No, la domanda non è tecnica, ma teorica. Qualche giorno fa, Romelu Lukaku ha dedicato un proprio Tweet a Fifa, scrivendo:
Let’s be honest fifa just mess with the ratings so we players start complaining about the game and give them more publicity… i ain’t with this sh*t. I know what i do Man shrugging [Siamo onesti; Fifa combina dei pasticci con le valutazioni – dei giocatori – per farci lamentare del gioco e (così) far loro pubblicità].
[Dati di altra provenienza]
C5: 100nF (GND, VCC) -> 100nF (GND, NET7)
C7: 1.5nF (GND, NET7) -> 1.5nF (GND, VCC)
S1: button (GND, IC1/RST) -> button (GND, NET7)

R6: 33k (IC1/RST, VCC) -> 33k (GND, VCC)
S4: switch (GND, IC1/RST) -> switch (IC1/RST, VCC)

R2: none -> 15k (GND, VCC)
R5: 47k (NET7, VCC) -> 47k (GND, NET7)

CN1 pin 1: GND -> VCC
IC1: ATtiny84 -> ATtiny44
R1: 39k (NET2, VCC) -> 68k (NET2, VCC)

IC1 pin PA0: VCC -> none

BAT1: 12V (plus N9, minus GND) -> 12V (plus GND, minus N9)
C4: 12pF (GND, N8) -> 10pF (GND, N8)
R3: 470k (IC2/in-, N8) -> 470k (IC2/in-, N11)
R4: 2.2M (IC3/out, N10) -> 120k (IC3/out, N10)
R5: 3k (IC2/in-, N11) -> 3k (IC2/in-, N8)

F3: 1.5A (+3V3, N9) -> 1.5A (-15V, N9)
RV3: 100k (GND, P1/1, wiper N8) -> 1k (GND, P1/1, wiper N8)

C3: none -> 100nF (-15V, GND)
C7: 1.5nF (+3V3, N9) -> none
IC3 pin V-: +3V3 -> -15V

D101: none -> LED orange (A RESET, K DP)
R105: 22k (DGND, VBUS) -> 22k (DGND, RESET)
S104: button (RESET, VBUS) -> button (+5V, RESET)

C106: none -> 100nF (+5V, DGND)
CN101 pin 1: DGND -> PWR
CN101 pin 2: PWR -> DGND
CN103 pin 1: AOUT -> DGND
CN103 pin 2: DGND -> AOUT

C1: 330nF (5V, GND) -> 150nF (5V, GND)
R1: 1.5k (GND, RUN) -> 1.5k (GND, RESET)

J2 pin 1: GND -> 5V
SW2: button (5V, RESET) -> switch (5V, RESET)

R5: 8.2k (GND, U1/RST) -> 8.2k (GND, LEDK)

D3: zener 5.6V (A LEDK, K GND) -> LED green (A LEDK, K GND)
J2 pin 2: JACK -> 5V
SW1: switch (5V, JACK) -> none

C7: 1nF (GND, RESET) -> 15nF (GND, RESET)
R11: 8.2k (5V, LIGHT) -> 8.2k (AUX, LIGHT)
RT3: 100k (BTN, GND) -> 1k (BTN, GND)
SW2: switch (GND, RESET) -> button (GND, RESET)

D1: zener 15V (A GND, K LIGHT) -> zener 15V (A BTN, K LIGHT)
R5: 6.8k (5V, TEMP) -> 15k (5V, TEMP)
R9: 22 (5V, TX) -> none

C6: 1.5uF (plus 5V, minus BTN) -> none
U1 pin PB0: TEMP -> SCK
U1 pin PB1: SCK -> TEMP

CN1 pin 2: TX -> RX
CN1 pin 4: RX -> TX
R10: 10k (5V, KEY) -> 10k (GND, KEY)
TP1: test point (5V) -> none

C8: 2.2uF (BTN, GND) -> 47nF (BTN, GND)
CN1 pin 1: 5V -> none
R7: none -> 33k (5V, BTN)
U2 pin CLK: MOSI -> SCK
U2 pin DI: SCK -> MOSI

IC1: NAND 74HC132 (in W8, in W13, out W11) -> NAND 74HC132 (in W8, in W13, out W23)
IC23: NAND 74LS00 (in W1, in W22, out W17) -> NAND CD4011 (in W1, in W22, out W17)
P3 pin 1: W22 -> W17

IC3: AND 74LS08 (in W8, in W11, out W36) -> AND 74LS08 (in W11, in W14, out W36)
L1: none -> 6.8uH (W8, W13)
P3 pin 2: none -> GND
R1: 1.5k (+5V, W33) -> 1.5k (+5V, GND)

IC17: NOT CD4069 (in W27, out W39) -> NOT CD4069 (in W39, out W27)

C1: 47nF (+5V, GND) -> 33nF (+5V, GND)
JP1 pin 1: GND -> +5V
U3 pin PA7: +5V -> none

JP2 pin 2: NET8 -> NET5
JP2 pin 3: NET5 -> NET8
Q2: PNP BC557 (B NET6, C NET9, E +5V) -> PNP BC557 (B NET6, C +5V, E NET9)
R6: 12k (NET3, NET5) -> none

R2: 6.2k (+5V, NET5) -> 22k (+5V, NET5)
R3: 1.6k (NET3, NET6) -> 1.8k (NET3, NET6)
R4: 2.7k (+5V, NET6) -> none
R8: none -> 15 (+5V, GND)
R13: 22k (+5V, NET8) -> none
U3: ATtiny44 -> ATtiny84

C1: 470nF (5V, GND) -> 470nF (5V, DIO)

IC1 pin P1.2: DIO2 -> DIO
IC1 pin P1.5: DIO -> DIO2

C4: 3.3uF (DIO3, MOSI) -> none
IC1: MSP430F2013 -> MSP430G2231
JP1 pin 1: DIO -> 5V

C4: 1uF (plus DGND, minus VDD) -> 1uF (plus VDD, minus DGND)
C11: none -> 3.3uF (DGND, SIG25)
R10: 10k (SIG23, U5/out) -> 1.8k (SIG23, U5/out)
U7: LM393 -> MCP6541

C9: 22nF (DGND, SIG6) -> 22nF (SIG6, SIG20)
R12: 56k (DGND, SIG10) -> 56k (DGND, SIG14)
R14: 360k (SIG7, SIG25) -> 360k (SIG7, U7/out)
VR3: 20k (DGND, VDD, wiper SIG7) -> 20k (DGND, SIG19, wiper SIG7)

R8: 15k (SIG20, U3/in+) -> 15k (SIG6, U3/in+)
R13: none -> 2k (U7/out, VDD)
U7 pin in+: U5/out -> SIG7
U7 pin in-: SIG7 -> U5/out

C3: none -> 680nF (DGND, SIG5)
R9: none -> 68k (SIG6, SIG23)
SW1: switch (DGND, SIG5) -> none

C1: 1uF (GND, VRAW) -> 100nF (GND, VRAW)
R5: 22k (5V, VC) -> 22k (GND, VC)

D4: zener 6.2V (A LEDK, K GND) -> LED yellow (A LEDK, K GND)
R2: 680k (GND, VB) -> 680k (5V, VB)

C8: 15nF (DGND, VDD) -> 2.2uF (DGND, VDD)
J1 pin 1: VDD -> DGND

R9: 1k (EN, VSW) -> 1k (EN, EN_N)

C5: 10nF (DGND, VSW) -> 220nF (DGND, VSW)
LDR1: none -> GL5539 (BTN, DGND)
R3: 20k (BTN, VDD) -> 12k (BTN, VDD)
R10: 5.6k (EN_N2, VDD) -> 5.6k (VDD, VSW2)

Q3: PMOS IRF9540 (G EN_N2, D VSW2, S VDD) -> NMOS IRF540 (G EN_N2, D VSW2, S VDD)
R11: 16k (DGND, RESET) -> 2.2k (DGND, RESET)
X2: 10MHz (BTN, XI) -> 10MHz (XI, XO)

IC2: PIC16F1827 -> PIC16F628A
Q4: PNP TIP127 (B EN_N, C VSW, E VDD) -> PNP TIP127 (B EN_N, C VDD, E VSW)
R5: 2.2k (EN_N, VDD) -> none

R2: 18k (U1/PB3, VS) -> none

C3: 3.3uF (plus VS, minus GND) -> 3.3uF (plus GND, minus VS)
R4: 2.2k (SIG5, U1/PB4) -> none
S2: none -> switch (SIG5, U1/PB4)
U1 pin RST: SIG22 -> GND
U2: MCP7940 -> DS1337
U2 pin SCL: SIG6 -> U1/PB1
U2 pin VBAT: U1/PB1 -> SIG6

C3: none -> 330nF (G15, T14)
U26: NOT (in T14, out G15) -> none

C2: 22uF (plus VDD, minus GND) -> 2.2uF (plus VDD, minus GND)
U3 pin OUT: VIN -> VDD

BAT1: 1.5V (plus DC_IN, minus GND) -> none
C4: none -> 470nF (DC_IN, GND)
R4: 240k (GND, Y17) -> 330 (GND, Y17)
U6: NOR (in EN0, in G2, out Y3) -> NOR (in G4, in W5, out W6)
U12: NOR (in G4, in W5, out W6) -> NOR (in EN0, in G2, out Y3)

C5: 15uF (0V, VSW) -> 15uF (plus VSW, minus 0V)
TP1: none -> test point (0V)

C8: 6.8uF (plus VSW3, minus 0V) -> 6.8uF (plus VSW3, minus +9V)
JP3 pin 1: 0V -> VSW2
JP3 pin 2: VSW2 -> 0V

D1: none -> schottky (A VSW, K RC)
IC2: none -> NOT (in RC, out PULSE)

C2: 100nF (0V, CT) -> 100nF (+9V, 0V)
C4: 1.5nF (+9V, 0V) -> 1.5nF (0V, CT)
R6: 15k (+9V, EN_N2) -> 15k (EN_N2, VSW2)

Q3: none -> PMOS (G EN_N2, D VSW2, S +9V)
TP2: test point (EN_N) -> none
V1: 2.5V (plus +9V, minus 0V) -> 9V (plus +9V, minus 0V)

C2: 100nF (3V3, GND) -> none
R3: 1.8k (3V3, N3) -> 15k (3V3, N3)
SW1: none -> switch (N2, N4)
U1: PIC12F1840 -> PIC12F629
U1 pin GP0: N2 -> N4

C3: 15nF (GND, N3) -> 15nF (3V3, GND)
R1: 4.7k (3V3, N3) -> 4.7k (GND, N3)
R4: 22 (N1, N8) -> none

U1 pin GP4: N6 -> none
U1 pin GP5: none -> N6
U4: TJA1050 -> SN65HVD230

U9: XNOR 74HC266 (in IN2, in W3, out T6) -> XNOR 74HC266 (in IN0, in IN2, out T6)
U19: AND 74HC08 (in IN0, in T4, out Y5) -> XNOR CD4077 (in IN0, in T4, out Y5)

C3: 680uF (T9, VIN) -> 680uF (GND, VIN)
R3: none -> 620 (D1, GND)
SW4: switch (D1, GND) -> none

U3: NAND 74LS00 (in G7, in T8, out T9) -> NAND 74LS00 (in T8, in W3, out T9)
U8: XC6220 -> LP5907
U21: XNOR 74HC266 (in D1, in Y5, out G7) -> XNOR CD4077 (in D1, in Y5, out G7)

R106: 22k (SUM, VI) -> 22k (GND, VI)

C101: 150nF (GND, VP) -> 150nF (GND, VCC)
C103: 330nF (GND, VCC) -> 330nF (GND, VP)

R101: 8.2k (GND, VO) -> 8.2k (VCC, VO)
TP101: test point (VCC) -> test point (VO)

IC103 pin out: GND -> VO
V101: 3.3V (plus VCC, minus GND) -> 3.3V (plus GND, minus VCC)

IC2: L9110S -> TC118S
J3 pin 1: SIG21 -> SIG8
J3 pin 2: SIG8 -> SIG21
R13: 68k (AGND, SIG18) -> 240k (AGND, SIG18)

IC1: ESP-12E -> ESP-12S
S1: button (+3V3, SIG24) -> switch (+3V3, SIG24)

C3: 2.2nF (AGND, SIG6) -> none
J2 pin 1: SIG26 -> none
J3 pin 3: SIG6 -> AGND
Alcune considerazioni. Grazie a questo stato, Lukaku compie ciò che denuncia: lamentandosi di Fifa, fa pubblicità al gioco. D’altra parte, passando anche oltre il tautologico, segue un’ulteriore riflessione: cosa può mai importargliene, a Lukaku, del proprio valore a Fifa? Non è forse più importante concentrarsi sulla nuova stagione?
Ammesso e non concesso che Lukaku meritasse una valutazione superiore all’85 – questione tecnica, come si diceva sopra, di cui ci interessa il giusto, cioè poco e niente –, da cosa deriva questo (inquietante e morboso) attaccamento alla propria immagine su un videogioco di calcio?
Già lo scorso anno, Jadon Sancho aveva pubblicato uno stato simile nella forma e identico nella sostanza a quello di Romelu Lukaku, commentando ironicamente il fatto che i creatori del gioco gli avessero messo un terribile 77 come abilità di passaggio. I due casi, che abbiamo preso ad esempio solo per comodità, si accodano ad una lunga serie di lamentele virtuali da parte dei calciatori più celebri del pianeta. Alcune società (qui Tottenham, qui Manchester City, qui Liverpool) hanno ben pensato di sfruttare al meglio questi simpatici siparietti, con giochi e giochini di vario genere.
C’è persino chi, tipo Aguero, ha smesso di essere calciatore iniziando la propria (nuova) vita da Twitch star
D’altra parte lo stesso Lukaku, già lo scorso anno, aveva addirittura taggato PES – il concorrente di Fifa nella simulazione calcistica – chiedendo ai produttori di Konami di «non deluderlo», almeno loro, sui valori virtuali. Prescindendo ancora una volta dal caso specifico, è interessante interrogarsi sul perché di certe rimostranze.
Forse il calcio, un giorno, non si giocherà più realmente, perché l’unica realtà sarà quella virtuale. Ma in quel caso, chi o cosa verrà preso a modello per sviluppare la simulazione calcistica? Da cui la contro-questione: perché Lukaku, Sancho, Aubameyang e una miriade di altri calciatori, hanno così a cuore la loro controfigura virtuale? La questione è innanzitutto economica. Dal 2015 ad oggi, Fifa Ultimate Team ha guadagnato 6 miliardi di dollari e qualcosa ci dice che il ritorno economico, sui calciatori protagonisti delle “Cards”, non sia loro del tutto indifferente.
È troppo tardi (nel 2020, s’intende) per giudicare uno stato/un post social una semplice boutade, un divertissement per persone annoiate. Queste lamentele ci dicono infinitamente di più di ciò che sembrano all’apparenza. Citando Simon Kuper, quando un gioco (in questo caso Fifa) muove milioni di persone, esso cessa di essere un gioco; il vero rischio è che in futuro Fifa possa influire sulla realtà, e non viceversa (come simulazione vorrebbe).
Cosa, quest’ultima, che in realtà sta già accadendo. Basti dare una rapida occhiata all’evoluzione del gioco (del calcio, s’intende), alla sua sempre più scintillante e vuota spettacolarizzazione (tipicamente americana; non a caso EA è un marchio americano), per rendersi conto di come la simulazione digitale possa influenzare il dato reale. Basti guardare alle partnership tra club e videogioco, alla sempre più insistente cavalcata degli eSports a detrimento del calcio (quello vero, però) giovanile, per iniziare a fare i conti con la realtà. Sempre che essa sia ancora tale, e non già digitale.